After the establishment of the Chinese soviet regime, Peng Pai, the leader of the regime proposed the construction of a gate for the Red Square and a Platform for speeches. Then the gate and the platform were built. There is a golden five-pointed star and two Chinese characters—红场 (Red Square) embossed at the top of the gate and a couplet at both sides of the gate inscribed with “铲除封建势力，实行土地革命” (Wipe out the feudal forces, Carry out Agrarian Revolution). At the center of the square, a speech transmission station was set up for the convenience of rallies. On December 1, 1927, a rally with over 50,000 participants was held to celebrate the establishment of Haifeng Soviet Government.
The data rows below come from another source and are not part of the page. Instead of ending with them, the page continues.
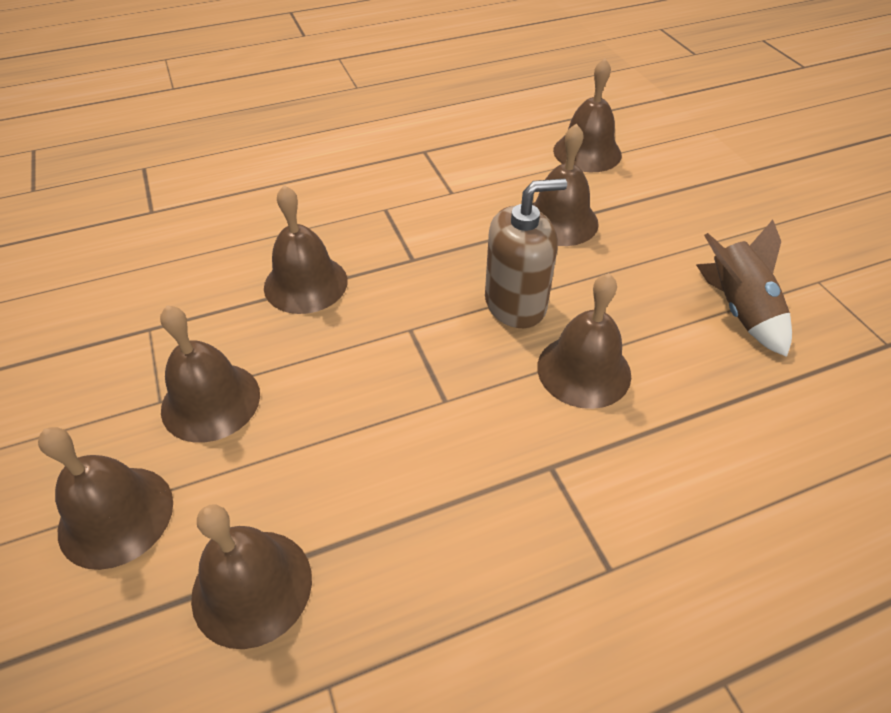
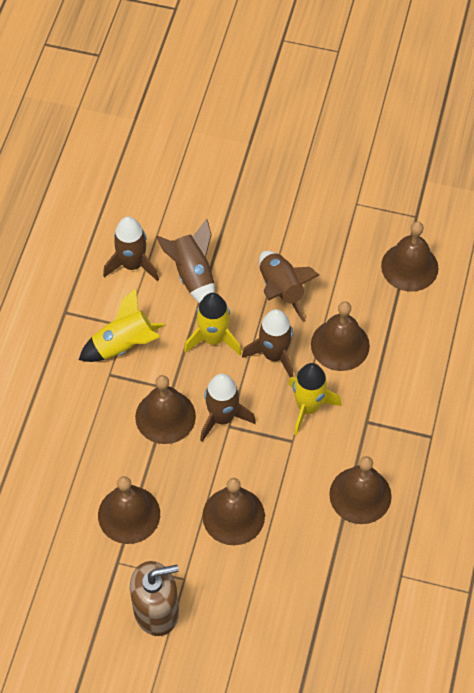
brown bell: 7 -> 6
brown rocket: 1 -> 5
yellow rocket: 0 -> 3

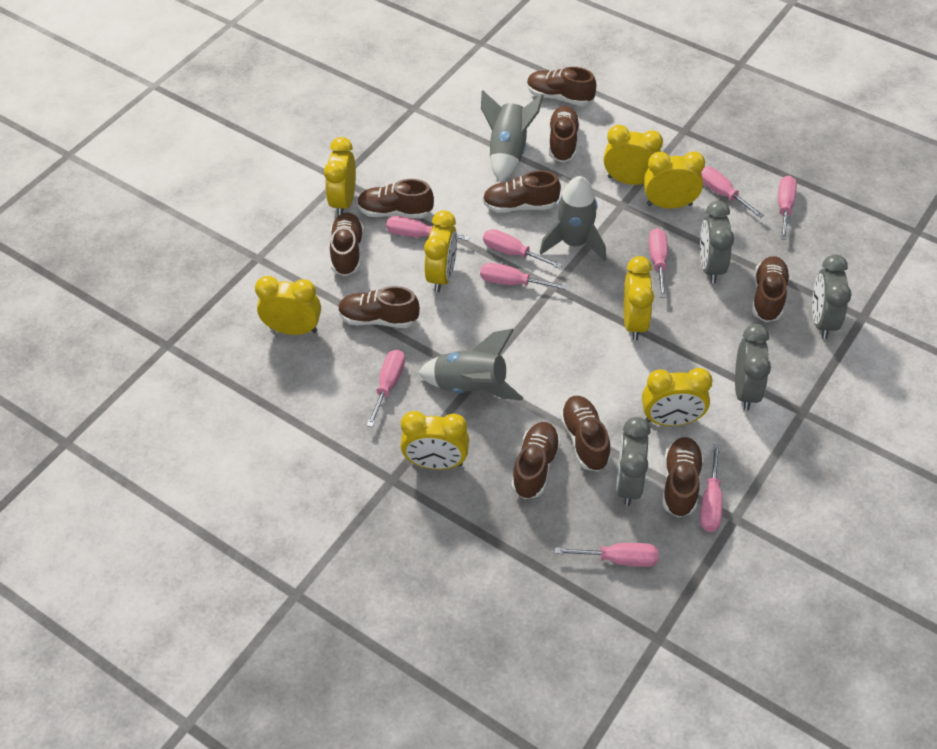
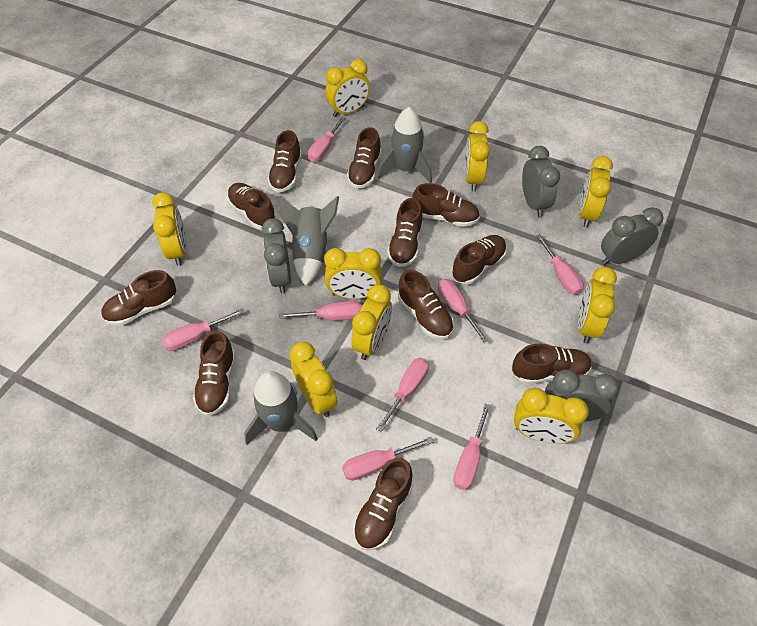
brown shoe: 10 -> 11
pink screwdriver: 9 -> 8
yellow clock: 8 -> 9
On Jan. 1st 1928, troops from Nanchang City after Nanchang Uprising led by Dong Lang (董朗) Yan Changxi (颜昌熙) met troops from Guangzhou City after Guangzhou Uprising in the square and successfully joined.
In 1986, the bronze statue of Peng Pai was set in the Red Square 57 years after his sacrifice for revolution.

==History==
The Red Palace used to be an old-style school during the Ming dynasty. It was built by Zheng Yuan, a county magistrate in 1329, the 12th year of Hongwu Year of Ming. The Red Square used to be the governmental granary during the Ming dynasty (1368–1644), and was called Dongcangfu at that time.

==Construction==

===Red Palace===
The overall constructions in the Red Palace are typical Jiangnan (South regions of Yangtze River) style which shows an ancient style of grace and simplicity. All the walls, columns, door leaves, and door frames are all painted red. The main gate of the Red Palace consists of six columns and five arches.
Inside of the gate, there lies a pond with an arch bridge upon. Go across the bridge and there lies the antechamber, the adytum, two side halls and the Dacheng Hall (the hall of great achievement). The Dacheng Hall is the major construction. Behind the Dacheng Hall lies the Wudai Ci (ancestral hall of many generations of ancestors). The hall used to be a place to worship Confucius. During the period of China's great revolution, it served as an accommodation for worker-peasant soldiers. It collapsed, though, but is now fully repaired according to its original appearance. Now, Wudai Ci serves as an exhibition hall exhibiting biographical relics and other materials of martyrs of uprising and revolutions in Hai-Lu Feng counties.

===Red Square===
Before the establishment of Haifeng Soviet Government, Peng Pai proposed the building of Red Square as a meeting place to announce the new government's establishment. It is said that this square was designed by Peng Pai himself but without evidence. On October 28, 1986, the 90th birthday of Peng Pai, a bronze statue of him was set at the center of the Red Square. The pedestal of it was made from granite. The size of the granite is: height: 2.3m, length: 2m, width: 1.7m. Words written by a Chinese marshal Xu Xiangqian “the Statue of Martyr Peng Pai” were curved in front of the pedestal. The statue is 3.2m tall and weighs 2000 kg. It was sculptured by sculptor Pan He from Guangzhou Academy of Fine Arts. In 1961, the State Council of People's Republic of China included the Red Palace and Red Square in the list of National Cultural Heritage Conservation.